Havas' share price fell by almost 12% Tuesday morning as Chairman-CEO Alain de Pouzilhac warned that the advertising market will continue to decline.
"We don't expect a rebound in 2002," he said. "We believe it will come in 2003."
The Diversified Agencies Group, a Paris-based division that includes more than 70 agencies and accounts for 27% of Havas' revenues, will be disbanded. Most of the agencies will be slotted into Havas' three other divisions: agency groups Euro RSCG Worldwide, New York, and Boston-based Arnold Worldwide Partners, and media specialist Media Planning Group, based in Barcelona, Spain.
Mr. de Pouzilhac said the restructuring will be completed by the end of October.
He said that 80% of the Diversified Agencies Group will join one of the three other divisions. Companies that don't fit into any of the three divisions but are high-performing, profitable niche players will be allowed to stand alone. Others will be sold or closed.
The biggest company in the Diversified Agencies Group is U.K.-based direct response specialist Brann Worldwide, with 2000 gross income of $254.8 million. It is unclear what will happen to the group's chairman-CEO, Jean-Michel Carlo.
In restructuring Havas, Mr. de Pouzilhac said the company "decided to take a pessimistic attitude."
He said that last December worldwide ad spending was expected to grow by 6% in 2001, but that the forecast is now for a decline of 3% to 4%, with the U.S. hardest hit with a steep drop of 6% to 9% this year.
For the first half of 2001, Havas has pre-tax profits of $65 million before one-off charges that resulted in a $6.5 million loss.
Mr. de Pouzilhac said Havas had been operating under a cost structure set at the end of 2002, when the company expected revenues to grow by about 10% in 2001. Instead, revenues grew by 7.9% in the first quarter of 2001 and just 3.5% in the second quarter.
Weak U.S. market
The U.S. is Havas' weakest major market, with revenue growth falling from 5% in the first quarter of 2001 to zero in the second quarter.
To cut costs, the company worldwide laid off 1,200 staff, closed three facilities and wrote down assets.
"Restructuring measures, implemented from May on, will impact essentially [the second half of 2001] and 2002 on a full year basis," the company told analysts today to explain the fall in operating margin to 10% to 12% in 2001 from a target of 15%.

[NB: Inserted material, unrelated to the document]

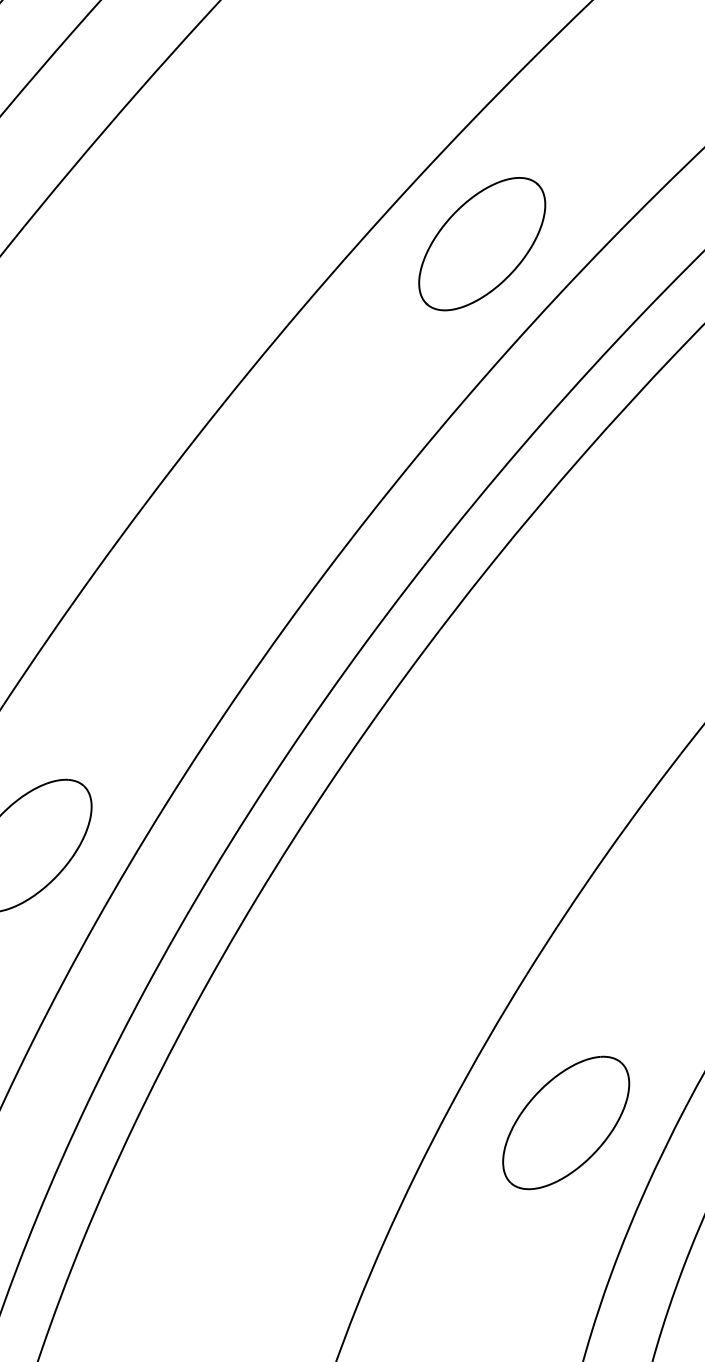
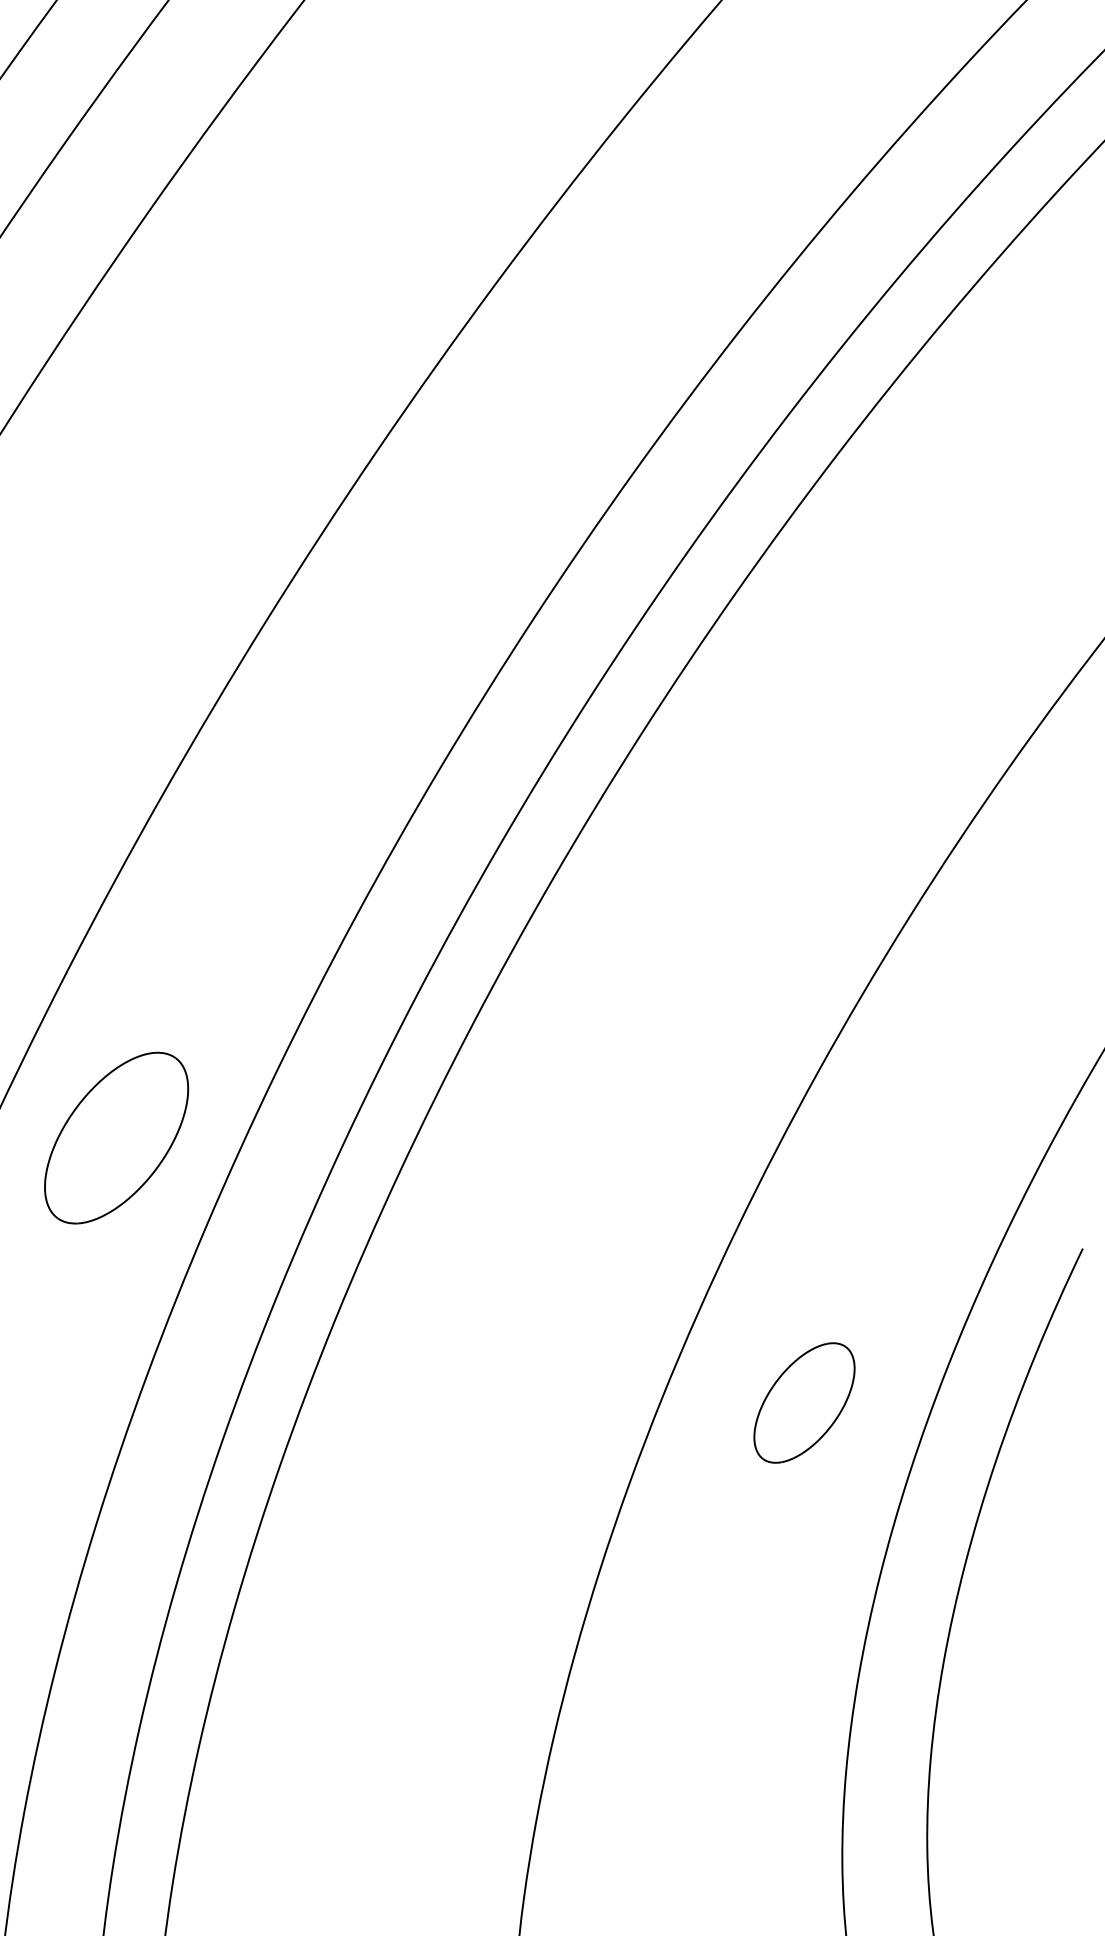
part: (481, 243) -> (586, 348), removed
part: (566, 1122) -> (804, 1402), size x0.7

Despite the gloomy picture, Mr. de Pouzilhac emphasized that Havas is still committed to growing Media Planning Group into one of the top five global media specialist networks by the end of 2003.
That will be an even tougher goal now. Havas let its $600 million bid to buy Tempus Group lapse as the U.K. media specialist looked increasingly expensive in a fast-declining market.
"We'll continue our geographic expansion," said Fernando Rodes, Media Planning Group's CEO. "There are potential opportunities in markets where we are not yet open, like Italy and Germany."
Mr. Rodes said Tempus "was a nice fit, but we can get much more value for less money."